Pinkie Cooper and the Jet Set Pets was a short-lived line of fashion dolls developed and manufactured by The Bridge Direct that arrived in major US and international retailers in summer and fall of 2013. The line includes aspects of fashion play, travel, and pet collectibles.

==Dolls==
The dolls are approximately nine inches tall and are modeled after the English Toy Spaniel dog breed. The line was designed by fashion and toy designer Carter Bryant, creator of the original Bratz concept, and his sister. Bryant said that he based the dolls on his sister's real Cocker Spaniel of the same name, Pinkie Cooper.

==Characters==
- Pinkie Cooper - the title character. She is obsessed with fashion. She is also the founder of the Pinkie Post website, and her favorite fashion capitol is New York City. Pinkie's fashion sense is elegant and uptown with a touch of the unexpected. Her design skill is making any found object into jewelry, and her fashion mantra is "Dress to Express!". She is from St. Louis, Missouri. Her signature color is pink.
- Ginger Jones - one of Pinkie's best friends. She is a creative expert designer. She dreams of having her own fashion collection. Ginger's fashion sense is ultra-girly with many dainty touches, her design skill is creating a successful outfit on short notice, and her fashion mantra is "A smile is the best accessory!". She is from Los Angeles, California. Her signature color is purple.
- Pepper Parson - one of Pinkie's best friends. She is a well-known DJ and knowledgeable music lover. She believes life is an adventure and likes trying new things. Pepper's fashion sense is off-beat with eclectic combinations and ethnic touches. Her special skill is setting up the optimal playlist for any occasion, and her fashion mantra is "Don't be afraid to break the rules!". She is from New York City. Her signature color is blue.
- Lil' Pinkie - Pinkie's puppy. She loves to be groomed, prefers to retain her beauty, and has perfect poise. She is also able to sense any fashion faux pas.
- Sprinkles - Ginger's puppy. She loves to be pampered, can be a bit spoiled, and believes in being fashion-forward. She can also read Ginger's mind.
- Saltine - Pepper's puppy. She was found at an animal rescue shelter. She is red carpet-bound and a showstopper, though she also enjoys getting dirty.

==Products==

=== Travel Collection ===
- London Pinkie
- Paris Pinkie
- Beverly Hills Pinkie

=== Runway Dolls ===
- Pinkie Cooper
- Ginger Jones
- Pepper Parson

These are the first dolls to feature Ginger Jones and Pepper Parson.

=== Jet Set Pets ===
- Lil' Pinkie
- Sprinkles
- Saltine

These products match the 'Night Out' fashion packs (See below)
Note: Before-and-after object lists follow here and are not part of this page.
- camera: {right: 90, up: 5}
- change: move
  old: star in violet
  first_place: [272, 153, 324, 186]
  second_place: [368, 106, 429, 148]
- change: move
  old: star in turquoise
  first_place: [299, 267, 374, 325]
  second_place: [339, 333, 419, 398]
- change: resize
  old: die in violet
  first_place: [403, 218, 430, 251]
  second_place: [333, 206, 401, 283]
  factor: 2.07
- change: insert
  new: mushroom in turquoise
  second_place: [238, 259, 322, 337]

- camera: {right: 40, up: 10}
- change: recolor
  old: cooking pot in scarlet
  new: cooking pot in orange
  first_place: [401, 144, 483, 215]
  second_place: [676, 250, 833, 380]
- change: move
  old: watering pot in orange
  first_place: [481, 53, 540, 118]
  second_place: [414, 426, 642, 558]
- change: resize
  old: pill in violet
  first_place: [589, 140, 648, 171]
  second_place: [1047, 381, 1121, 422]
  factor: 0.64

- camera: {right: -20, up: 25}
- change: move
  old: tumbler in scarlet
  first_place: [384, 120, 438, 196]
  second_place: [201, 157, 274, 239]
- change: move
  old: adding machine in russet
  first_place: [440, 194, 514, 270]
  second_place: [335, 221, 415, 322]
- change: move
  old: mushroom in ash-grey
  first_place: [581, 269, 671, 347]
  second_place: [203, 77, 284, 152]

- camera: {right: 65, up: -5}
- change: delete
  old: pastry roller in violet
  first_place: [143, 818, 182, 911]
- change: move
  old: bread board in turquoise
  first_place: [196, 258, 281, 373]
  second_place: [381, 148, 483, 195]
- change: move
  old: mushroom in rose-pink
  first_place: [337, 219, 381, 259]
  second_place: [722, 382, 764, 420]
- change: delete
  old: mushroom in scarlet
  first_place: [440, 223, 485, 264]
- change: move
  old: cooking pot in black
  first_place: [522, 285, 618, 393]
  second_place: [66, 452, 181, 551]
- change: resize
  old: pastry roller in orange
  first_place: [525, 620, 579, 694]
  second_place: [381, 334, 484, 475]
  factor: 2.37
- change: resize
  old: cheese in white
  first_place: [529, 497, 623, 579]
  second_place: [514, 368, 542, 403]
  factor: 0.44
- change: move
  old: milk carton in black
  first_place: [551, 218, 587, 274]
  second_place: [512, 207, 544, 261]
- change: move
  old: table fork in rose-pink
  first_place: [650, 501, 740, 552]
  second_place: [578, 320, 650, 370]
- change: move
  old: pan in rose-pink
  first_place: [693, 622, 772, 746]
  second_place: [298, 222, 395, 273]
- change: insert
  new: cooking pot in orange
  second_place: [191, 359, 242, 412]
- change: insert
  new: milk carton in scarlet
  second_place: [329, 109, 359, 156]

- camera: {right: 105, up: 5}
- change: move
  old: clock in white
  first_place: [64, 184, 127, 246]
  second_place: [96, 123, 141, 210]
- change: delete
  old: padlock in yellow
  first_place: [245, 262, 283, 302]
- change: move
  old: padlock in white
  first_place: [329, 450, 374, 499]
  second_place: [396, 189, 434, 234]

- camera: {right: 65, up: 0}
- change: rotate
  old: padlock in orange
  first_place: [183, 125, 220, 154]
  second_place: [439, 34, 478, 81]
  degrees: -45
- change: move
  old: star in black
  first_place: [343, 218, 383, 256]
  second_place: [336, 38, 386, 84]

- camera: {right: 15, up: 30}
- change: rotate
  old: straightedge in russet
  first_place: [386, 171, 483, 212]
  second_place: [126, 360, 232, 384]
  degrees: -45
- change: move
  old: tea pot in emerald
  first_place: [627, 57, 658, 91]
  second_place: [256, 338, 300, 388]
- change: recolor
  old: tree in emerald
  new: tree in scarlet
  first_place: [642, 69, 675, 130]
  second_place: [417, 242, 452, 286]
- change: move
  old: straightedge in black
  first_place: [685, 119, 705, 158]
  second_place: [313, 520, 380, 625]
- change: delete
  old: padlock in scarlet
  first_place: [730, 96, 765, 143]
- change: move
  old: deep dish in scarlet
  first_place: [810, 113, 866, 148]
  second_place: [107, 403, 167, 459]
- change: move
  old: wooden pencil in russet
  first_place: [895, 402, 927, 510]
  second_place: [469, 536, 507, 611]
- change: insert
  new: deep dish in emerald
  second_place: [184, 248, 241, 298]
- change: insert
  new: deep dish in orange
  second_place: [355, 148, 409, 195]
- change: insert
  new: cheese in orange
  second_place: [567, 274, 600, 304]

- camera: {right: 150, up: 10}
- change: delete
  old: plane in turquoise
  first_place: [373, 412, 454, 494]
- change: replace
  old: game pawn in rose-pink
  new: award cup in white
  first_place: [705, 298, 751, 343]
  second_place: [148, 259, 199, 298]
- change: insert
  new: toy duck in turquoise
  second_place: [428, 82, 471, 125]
=== Fashion Packs (Night Out)===
- Vintage (Pinkie Cooper)
- Dance Recital Gala (Ginger Jones)
- Benefit Gala (Pepper Parson)

=== Jet Setting Case ===
Looks like a suitcase, it holds:

- 2 dolls (Pinkie Cooper and Pepper Parson)
- 2 dogs
- Three to four sets of shoes
- Passport and brush
- Two or three sets of wigs
- Four purses
- One to two dresses

==Official website==
The official website was launched in July 2013. It featured character profiles, games, downloadable crafts with wallpapers, videos and webisodes, merchandise list, and a blog named Pinkie Post.

==Webisodes==

| Title | Episode | Air date |
|---|---|---|
| "A Three Piece Outfit" | 1 | July 15, 2013 |
| "Party Troopers" | 2 | August 30, 2013 |
| "A Dress to Impress" | 3 | September 6, 2013 |
| "Fortunately Unfortunately" | 4 | September 20, 2013 |
| "Diamond in the Ruff" | 5 | October 18, 2013 |
| "Oh, Rio-ly" | 6 | November 18, 2013 |
| "Runaway Runway" | 7 | December 6, 2013 |

==Legacy==

Pinkie Cooper and the Jet Set Pets is the basis for Eddy Atoms' 2018 graphic novel Pinky & Pepper Forever.